Densho Digital Archive
Densho Visual History Collection
Title: George Morihiro Interview
Narrator: George Morihiro
Interviewer: Megan Asaka
Location: Seattle, Washington
Date: December 15 & 16, 2005
Densho ID: denshovh-mgeorge_2-01-0036

<Begin Segment 36>

MA: When you were in the hospital, was your family at home notified that you had been injured?

GM: There was only one letter: "Your son has been slightly wounded." That goes to my dad, and that's about it. So he wrote me this letter, and the war was over by the time I think I got the letter.
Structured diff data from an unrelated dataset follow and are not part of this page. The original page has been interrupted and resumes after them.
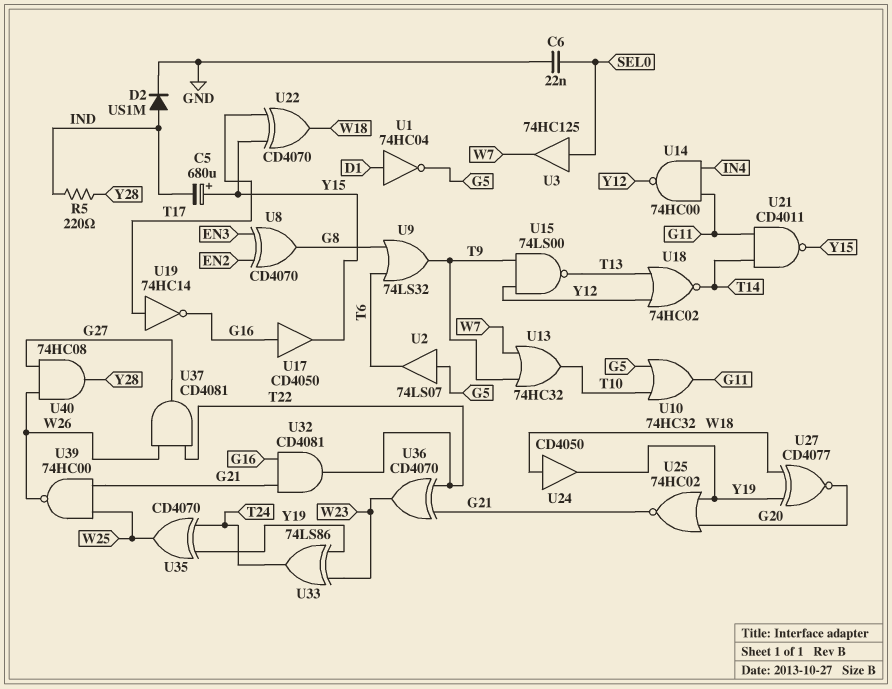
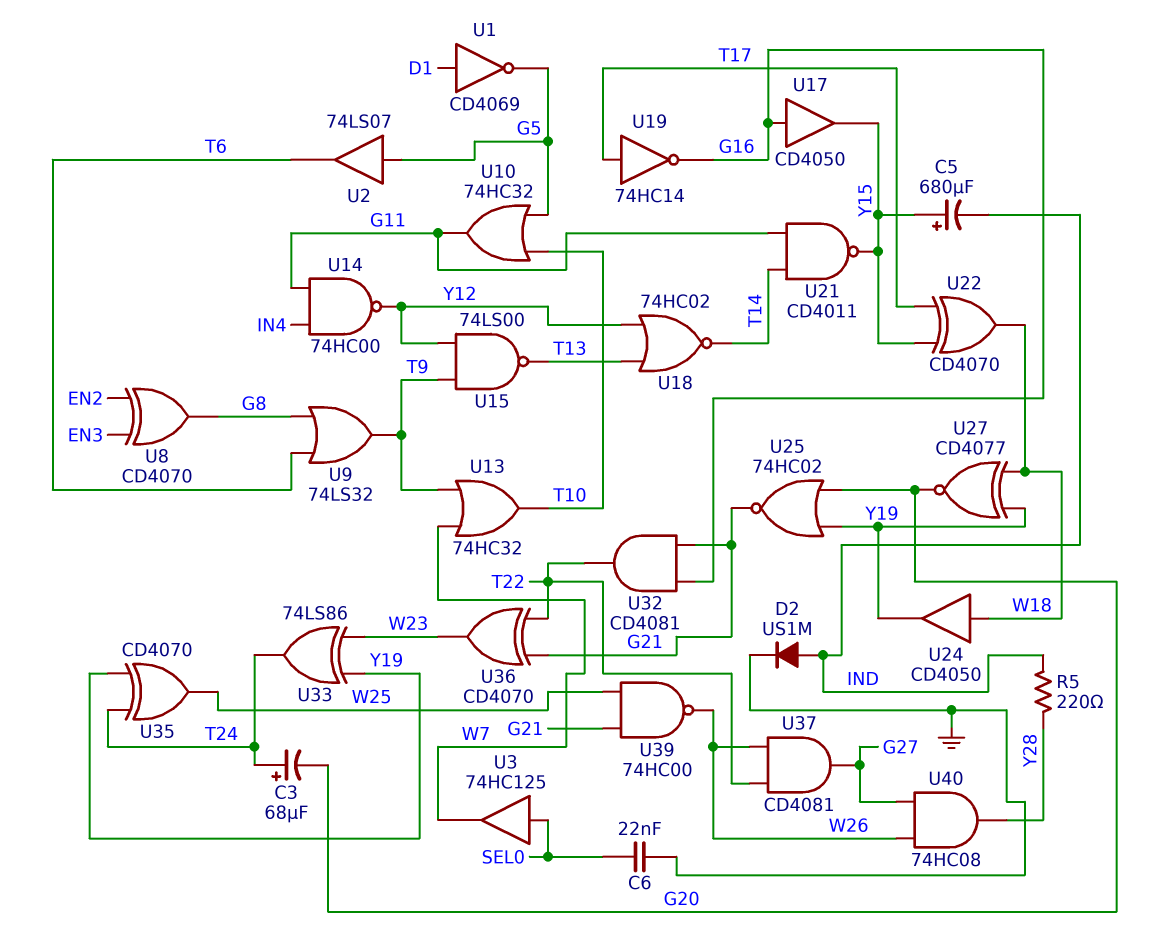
C3: none -> 68uF (plus T24, minus G20)
U1: NOT 74HC04 (in D1, out G5) -> NOT CD4069 (in D1, out G5)

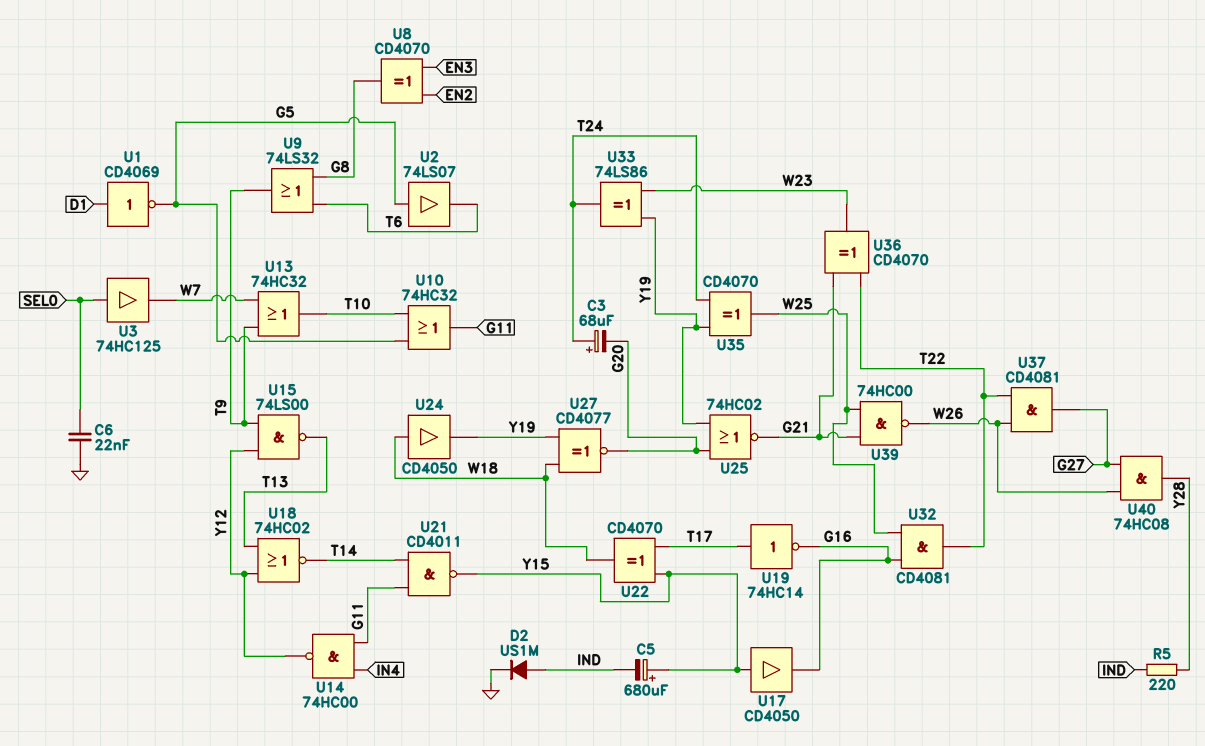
U17: buffer CD4050 (in G16, out Y15) -> buffer CD4050 (in Y15, out G16)
U32: AND CD4081 (in G16, in G21, out T22) -> AND CD4081 (in G16, in W25, out T22)

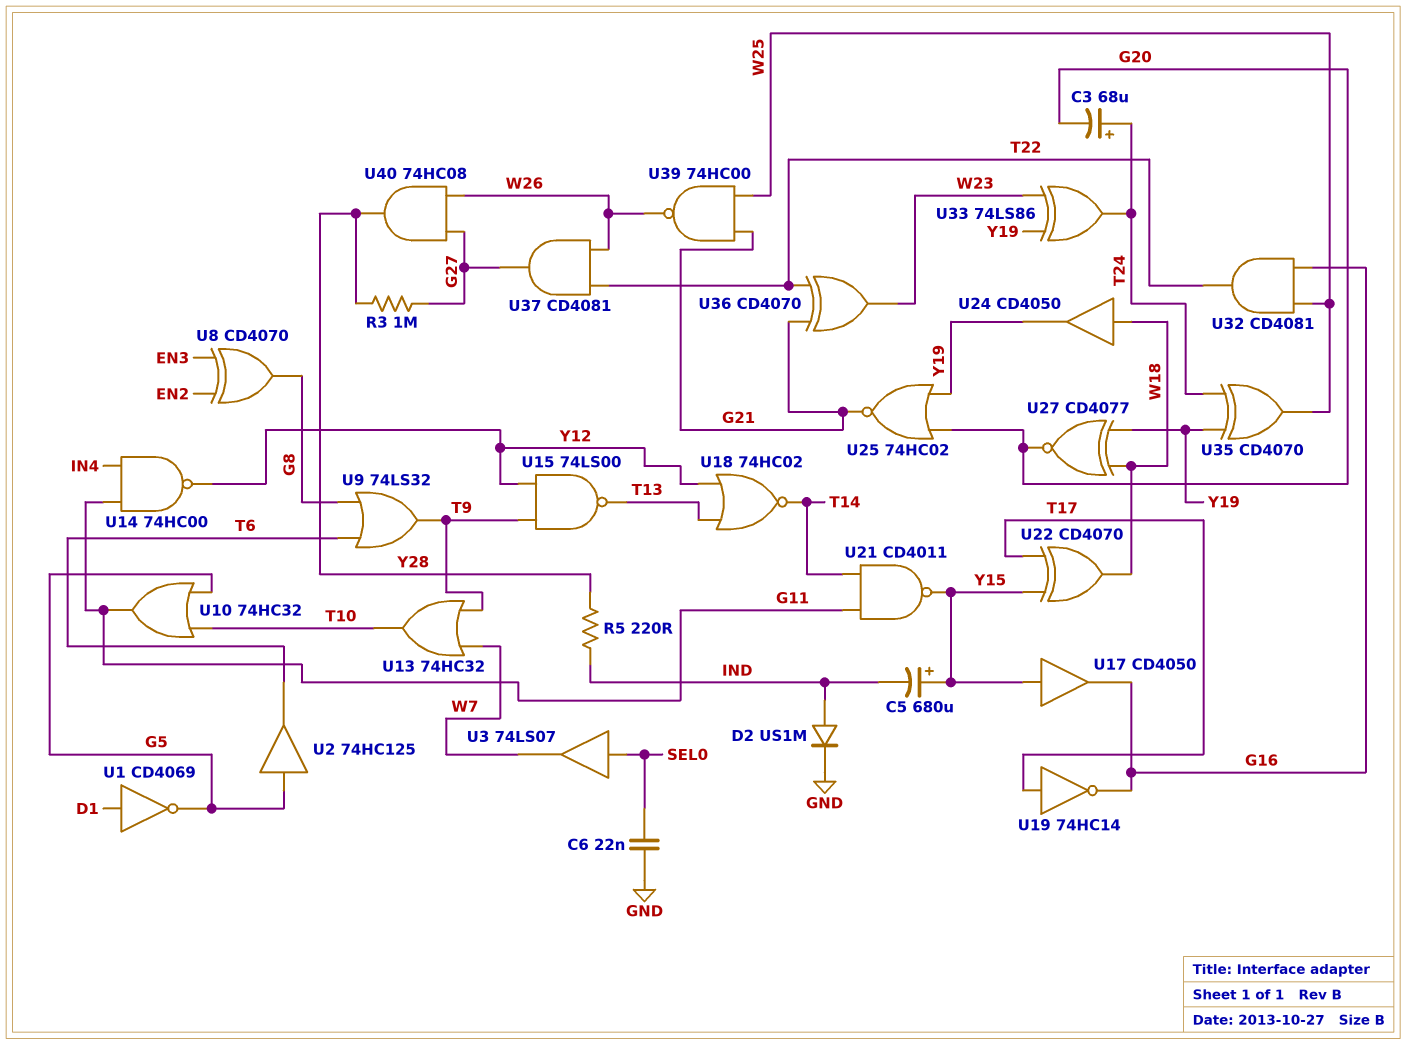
R3: none -> 1M (G27, Y28)
U2: buffer 74LS07 (in G5, out T6) -> buffer 74HC125 (in G5, out T6)
U3: buffer 74HC125 (in SEL0, out W7) -> buffer 74LS07 (in SEL0, out W7)

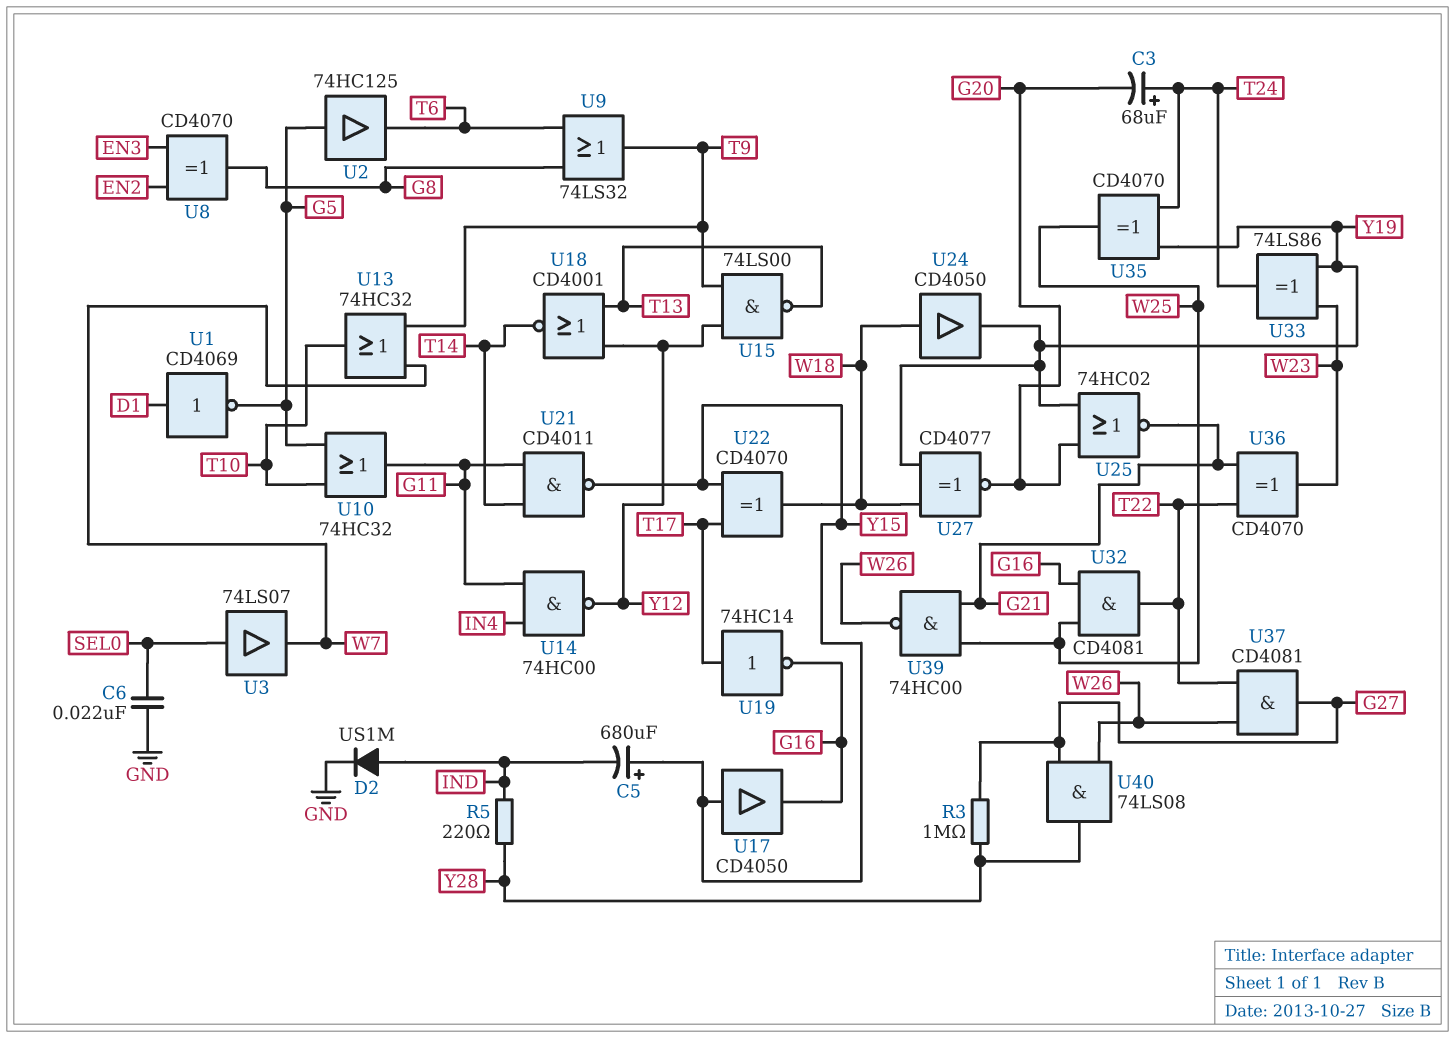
U18: NOR 74HC02 (in T13, in Y12, out T14) -> NOR CD4001 (in T13, in Y12, out T14)
U40: AND 74HC08 (in G27, in W26, out Y28) -> AND 74LS08 (in G27, in W26, out Y28)

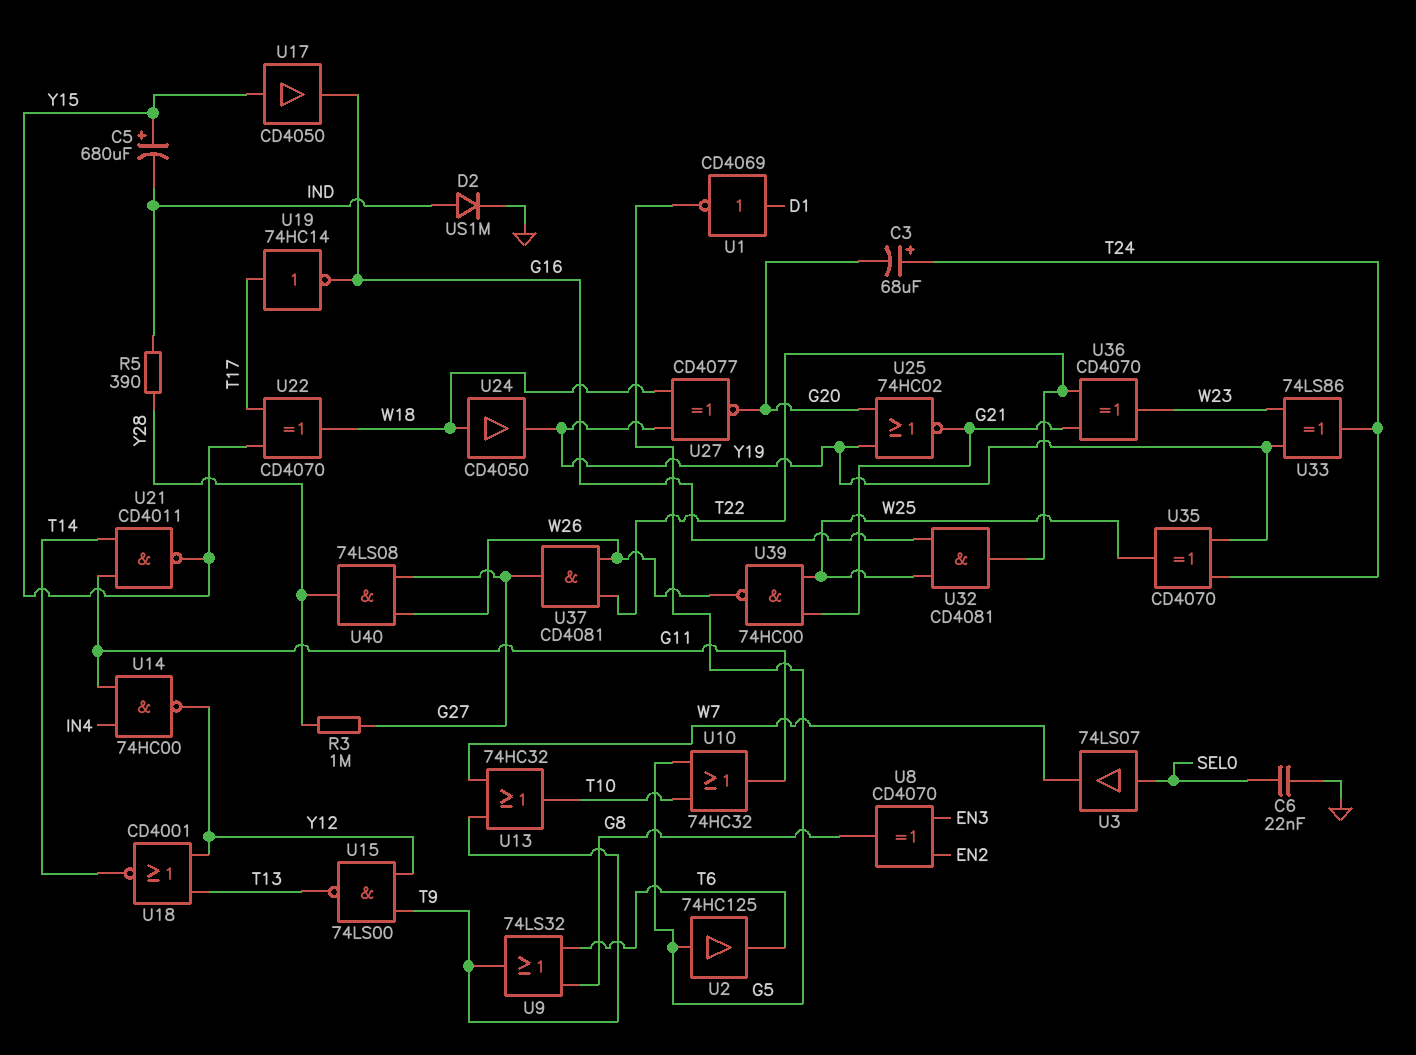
R5: 220 (IND, Y28) -> 390 (IND, Y28)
MA: What did it say in the letter?

GM: Well, my letter was very short from my dad. He says, if I remember, "Dear son, I hear you get slightly wounded. Kill more enemies but keep yourself safe." And "Pat, Ray and Fred are doing fine." He says, "Kill more enemies but keep yourself safe," and that's about it. "Your dad." The letter is real nice because of the fact that he signed his name, he got the date on there, and the address, which is 12-10-C. That, that tells you that he was in Minidoka, the address. And I still have the letter. It's something that, I read it, and I thought, "Gee, my dad's a pretty brave guy." [Laughs] You know, "kill more enemies, keep yourself..." nothing about some of the other things a woman will worry about. He understood. Most Japanese families understood that when their son went off to war, the chance is that he won't come back, but most of them came back. Quite a few didn't, but that's the way they think. I... to me, it was kind of a fun game, but it was not fun when you had to climb these high hill, sleep in the mud, sleep in the rain, and everything.

I got a funny story; there was once, in the rain, I was sleeping in the rain, because I didn't like to sleep in a barn because there's too many lice and stuff in there. I slept outside, and we always carried a raincoat with us. But our raincoats are only, we cut 'em off because they're too long, and we call 'em half of a raincoat, and we make it short. And so I took the raincoat and put my hands in backwards, and put the open side in, behind me. And I had this raincoat on top of me, and I went to sleep in this pouring rain.

MA: Were you in Italy at this point, on the Gothic --

GM: Yeah. I forget where I was, France or Italy. I guess I was in Italy, yeah. And oh, it rained. And... I was on, the way it went was, I wake up and here's this German sitting on my stomach, see. And I'm trying to get up like this and I can't move, and I'm fighting this German with my hand like this, see, and then, you know, it's, it's a dream. I wake up. And what was happening was the German wasn't sitting on top of my stomach, but this raincoat gathered all the water and put it between my legs, like about two bucket of rain water was between my legs, okay? And the sides were tucked in so I couldn't move. [Laughs] That's what made that dream, feel like somebody was sitting on top of me. I didn't tell the guys, and I woke up and there it was, the raincoat was holding me down, see. But this dream was, it was crazy because I dreamt that this soldier was sitting on top of my stomach, and here I was, trying to fight him off.

MA: Did you have any other dreams, I mean, did you dream a lot about warfare and death?

GM: No. No flashbacks or anything. I dream sometimes lately, because I have to talk at some schools and I try and recall what happened and stuff like that.

MA: I mean when you were actually there in Europe.

GM: Uh-uh, no. I, I don't recall if there was any dreams, but nothing of importance. Just one dream, I dreamt about this soldier sitting on my -- that I recall, but the rest of 'em, no. The thing was, I think I was too young to know any better.